A exaustão dos lagos

OPINIÃO - Maurício Waldman

Data 27/03/2019
Horário 05:34

A crise hídrica assumiu tal dimensão que ninguém ousa colocar em cheque a seriedade do problema. Na questão climática, há quem coloque o fenômeno sob caução. Contudo, não existem negacionistas da crise da água. Isto porque o ronco das torneiras persegue já nos dias atuais parcela ponderável dos humanos. Note-se que o naco das águas doces na massa líquida total do Planeta soma 200 mil km³. Isto é: 0,014%-0,015% das águas globais. Caso toda água doce do mundo fosse um litro, tão só uma gota estaria fluindo pelos lagos e cursos d’água da Terra.

Por extensão, as águas próprias para consumo humano são raras. Mesmo assim, são maltratadas e vilipendiadas. Praticamente todo o santo dia, a mídia registra alguma nova calamidade relacionada ao líquido, no geral, acompanhada de imagens de rios poluídos, esgoto a céu aberto e enchentes. Mas quem fala a respeito dos lagos? O silêncio na hora de responder denuncia que provavelmente o assunto não consta na agenda cotidiana, asserção que não implica na irrelevância do tema ou que o destino dos lagos não seja da nossa conta.

Atente-se que embora cubram área 12 vezes menor do que os rios, estes corpos líquidos acumulam volume d’água 35 vezes maior do que os fluxos fluviais. Todavia, importância não implica em respeito. Obras naturais como os Grandes Lagos (EUA), e o Lago Baikal (Rússia), a despeito do vulto destes ambientes, que no primeiro caso concentra 27% da água das regiões lacustres do globo e no segundo, 25%, têm sido fortemente afetados pela poluição.

Além das cargas de efluentes e deposições ácidas, retiradas excessivas de água e intervenções desastrosas colaboram com seu quinhão na destruição dos lagos. O resultado são paisagens dignas dos filmes de ficção, e dentre as mais emblemáticas, as fotos de navios que ao invés de flutuarem em extensas superfícies líquidas, estão agora inertes um horizonte seco e gretado.

Existem dois casos emblemáticos de barcos que hoje, estão ancorados em mares que viraram sertão: o Lago Urmia (Iran), e o Mar de Aral (Turquestão), expressão de uma agonia que em poucas décadas, destruiu massas líquidas dantes magníficas pela vastidão (basta compará-las com a área da região administrativa de Presidente Prudente, que é 23.799 km²), pululantes de vida e formosura.

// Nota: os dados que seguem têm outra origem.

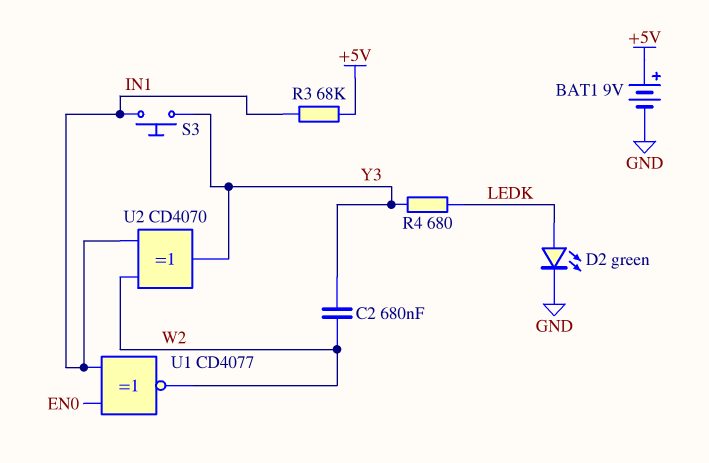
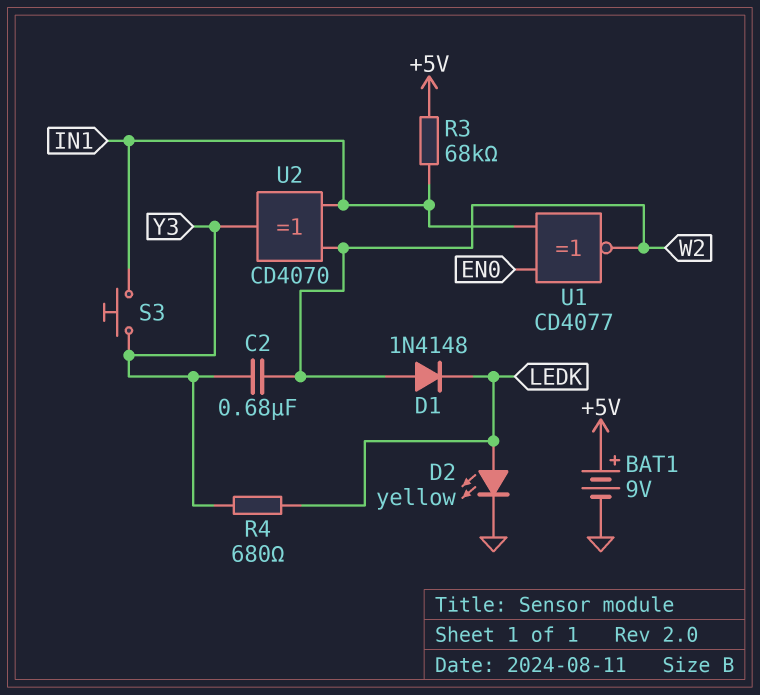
D1: none -> diode 1N4148 (A W2, K LEDK)
D2: LED green (A LEDK, K GND) -> LED yellow (A LEDK, K GND)

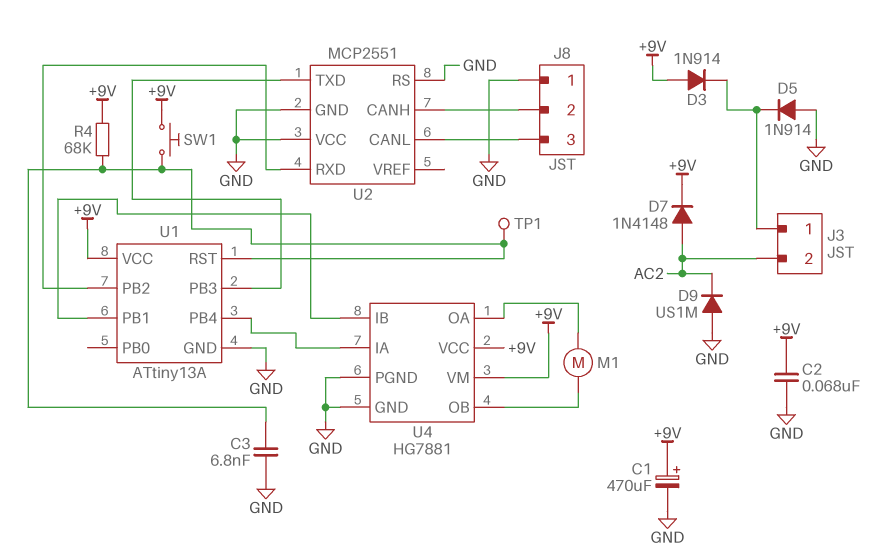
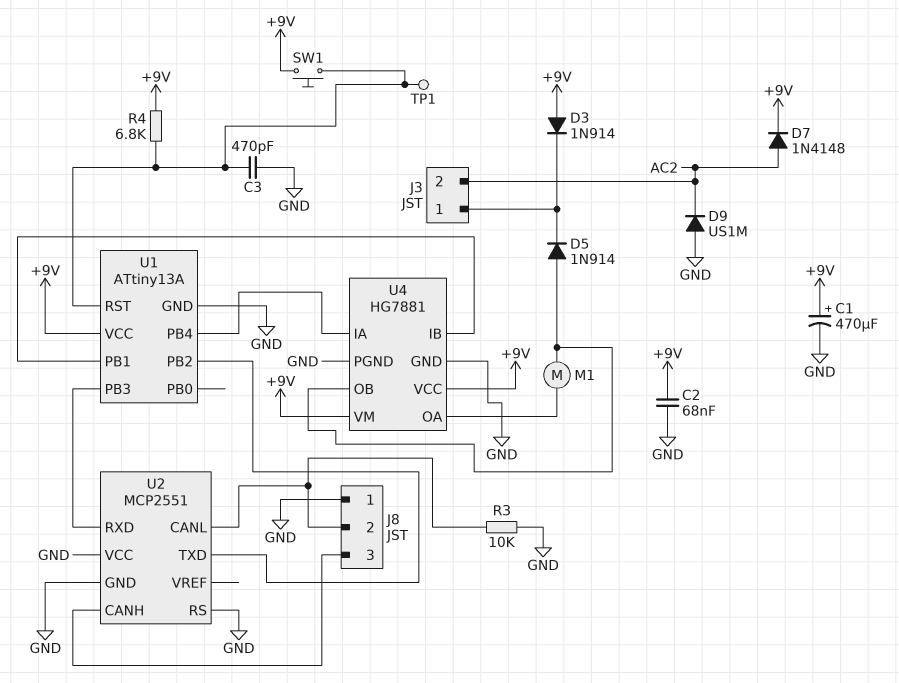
C3: 6.8nF (GND, U1/RST) -> 470pF (GND, U1/RST)
D5: diode 1N914 (A GND, K J3/1) -> diode 1N914 (A U4/OB, K J3/1)
R3: none -> 10k (GND, J8/2)
R4: 68k (+9V, U1/RST) -> 6.8k (+9V, U1/RST)
U2 pin CANH: J8/2 -> J8/3
U2 pin CANL: J8/3 -> J8/2
U2 pin RXD: U1/PB2 -> U1/PB3
U2 pin TXD: U1/PB3 -> U1/PB2

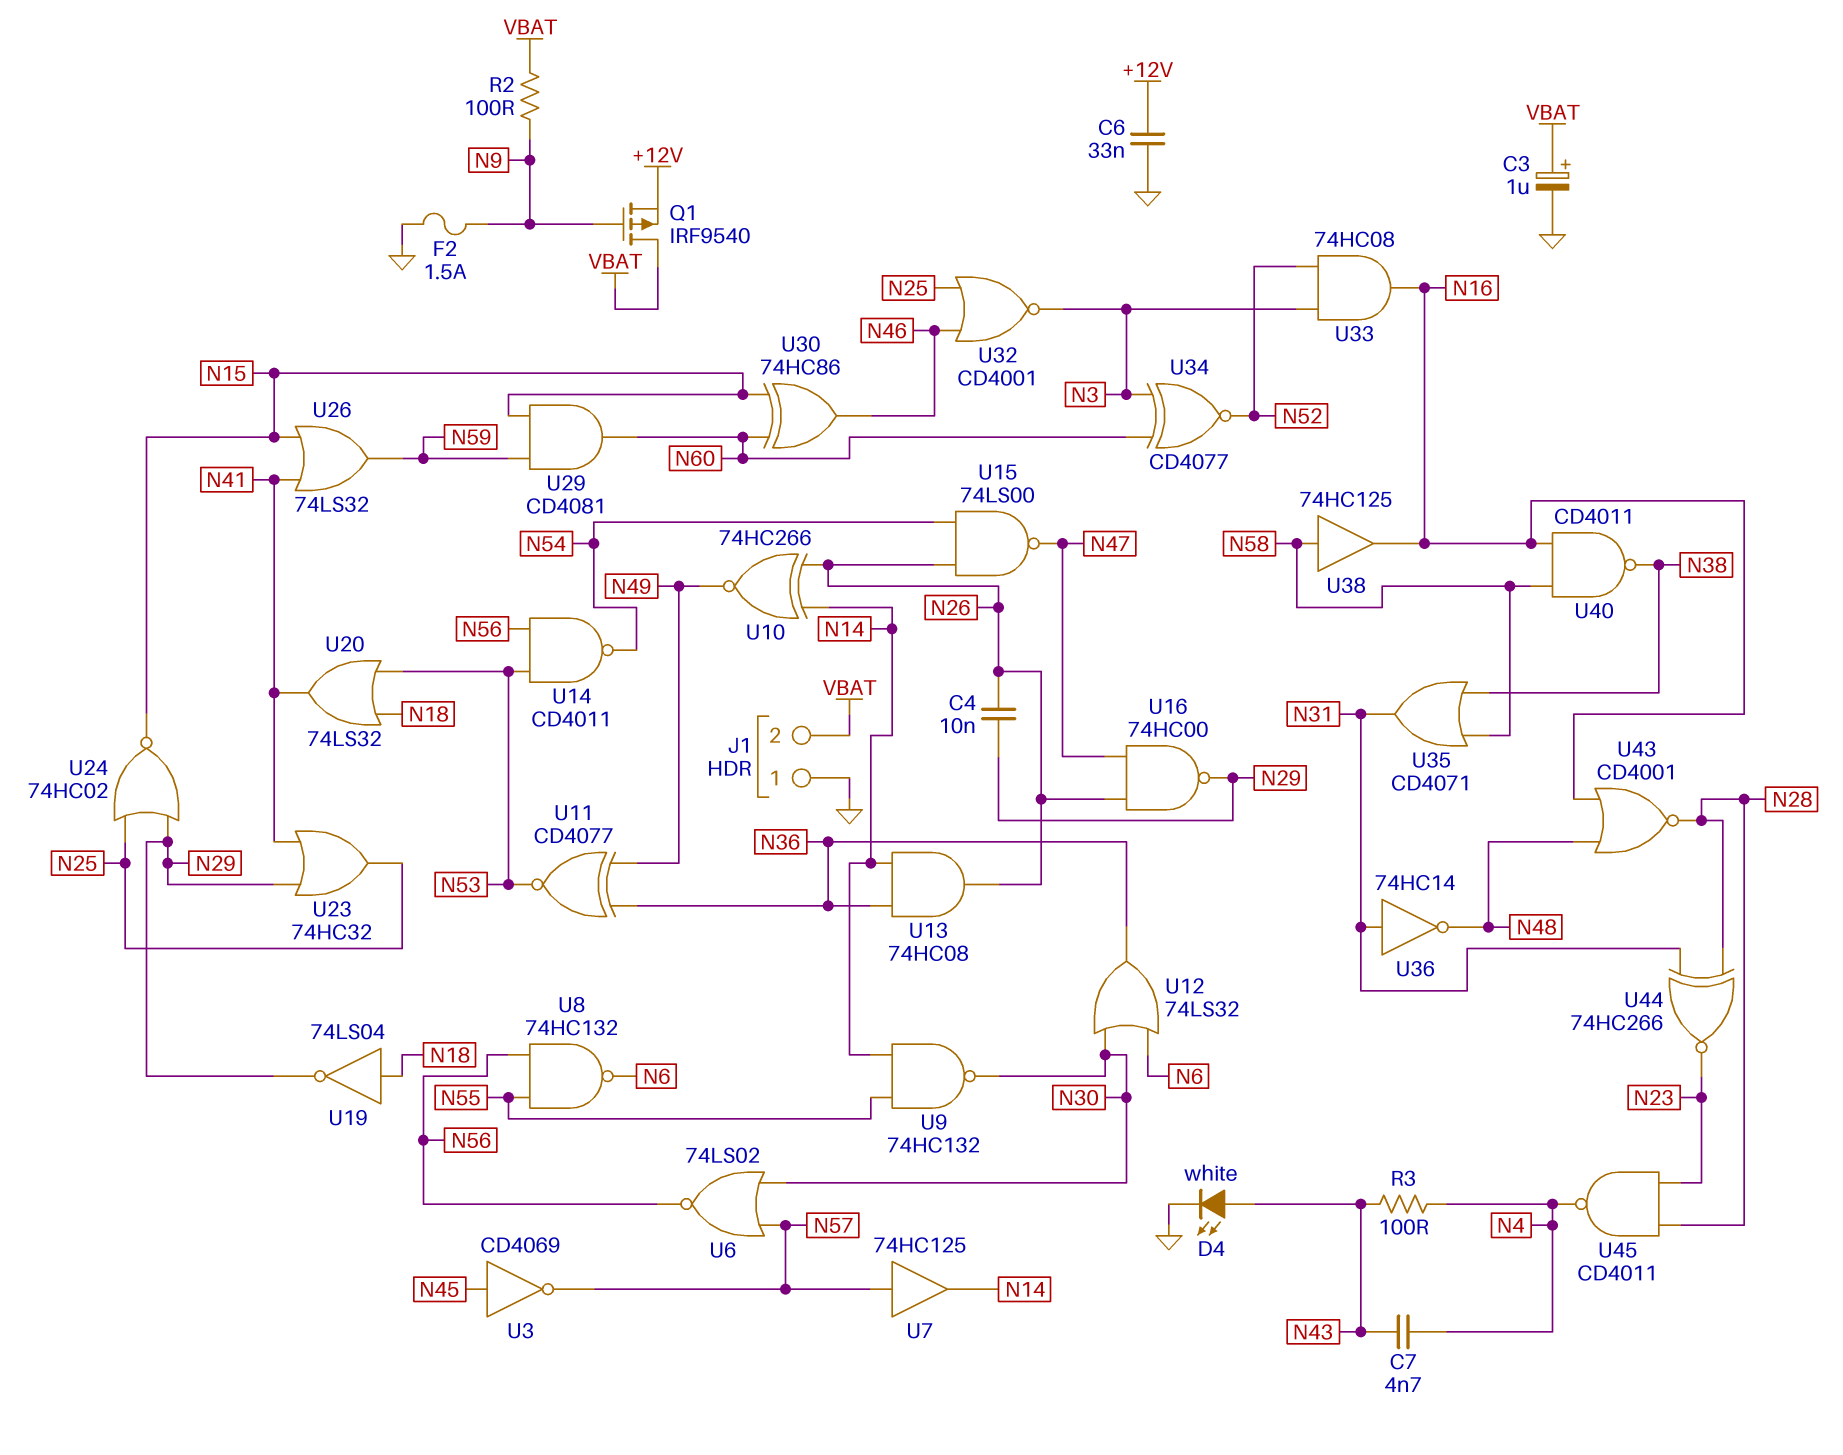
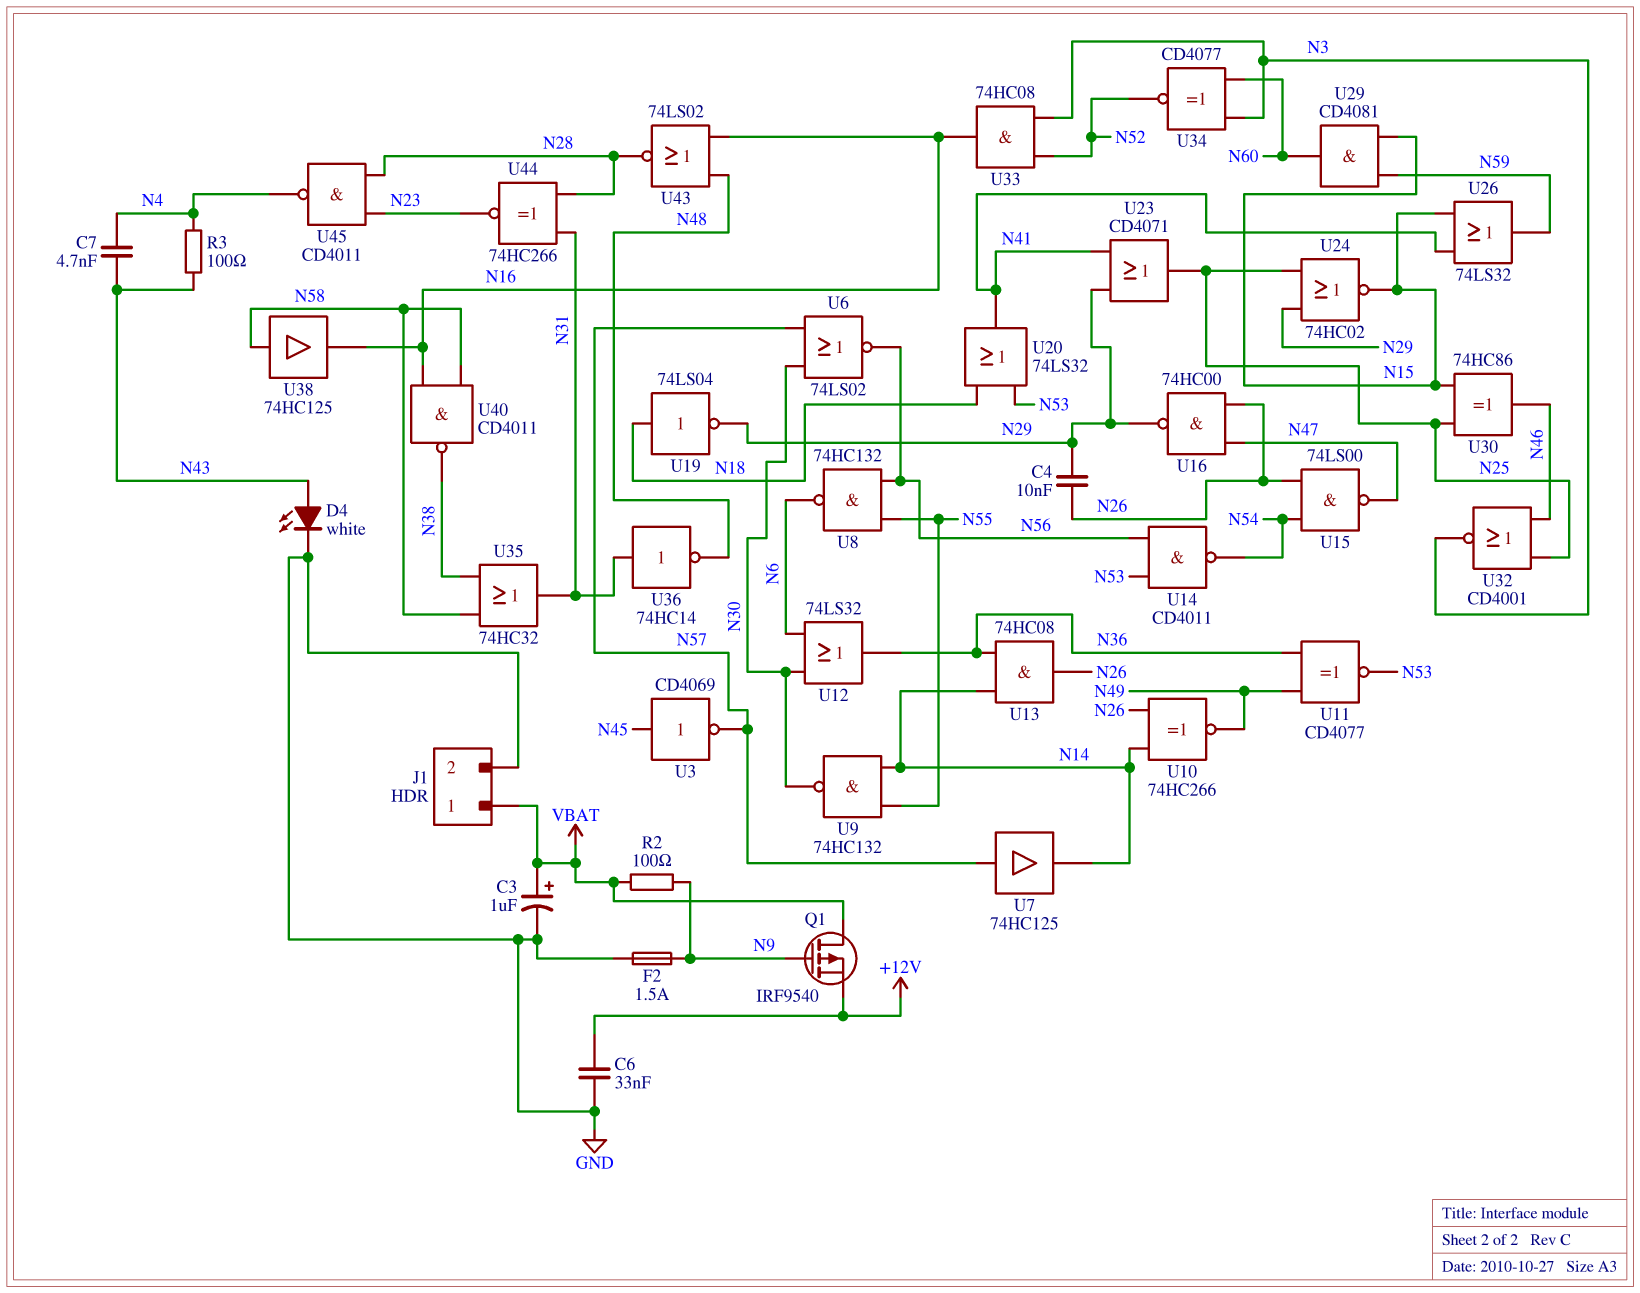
J1 pin 1: GND -> VBAT
J1 pin 2: VBAT -> GND
U23: OR 74HC32 (in N29, in N41, out N25) -> OR CD4071 (in N29, in N41, out N25)
U30: XOR 74HC86 (in N15, in N60, out N46) -> XOR 74HC86 (in N15, in N25, out N46)
U35: OR CD4071 (in N38, in N58, out N31) -> OR 74HC32 (in N38, in N58, out N31)
U43: NOR CD4001 (in N16, in N48, out N28) -> NOR 74LS02 (in N16, in N48, out N28)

É o que ocorreu com Lago Urmia (5.200 km²), desastre que tocaria fundo no mais duro dos corações. Belíssimo, era o maior do Oriente Médio. Entretanto, o desvio e contenção das águas que fluíam para o Urmia por represas no Iran e países vizinhos, a construção de estradas a cruzarem o lago e a abdução do líquido pela agricultura acarretou rápida retração do Urmia. Em quatro décadas, foi reduzido a 10% da área que ocupava desde tempos imemoriais.

No caso do Mar de Aral, os desequilíbrios hídricos igualmente induziram a virtual desaparição de um espelho d’água gigantesco (68.000 km²). O desmatamento e uso intensivo do solo provocaram assoreamento acelerado, processo agravado pelos planos quinquenais esboçados na antiga URSS, estipulando o desvio dos rios Amu e Sir-Darya para a cultura mecanizada de algodão. Assim, o Aral deixou de receber o essencial da água que mantinha seu nível. Entre 1960 e 2000, perdeu metade do volume e as margens recuaram 80 km. Hoje, a área do lago corresponde a 10% da original.

Cabe anotar de que estas tragédias poderiam ser precipitadamente minimizadas por acontecerem, no final das contas, bem longe das plagas verde-amarelas. Porém, estes desastres integram uma pauta global de desequilíbrios da qual o país não está imune. Ainda assim, é possível que alguém pondere que no país, no final das contas, não existem barcos aprisionados no leito ressequido de corpos d’água.

Não seja por isso: Durante a forte estiagem que acometeu o país no ano de 2015, repórteres fotografaram embarcações em leitos secos em Manaus, em pleno centro da Amazônia, grave advertência de que a calamidade da água doce também bate às portas do país. Em suma: o Urmia e o Aral podem ser aqui.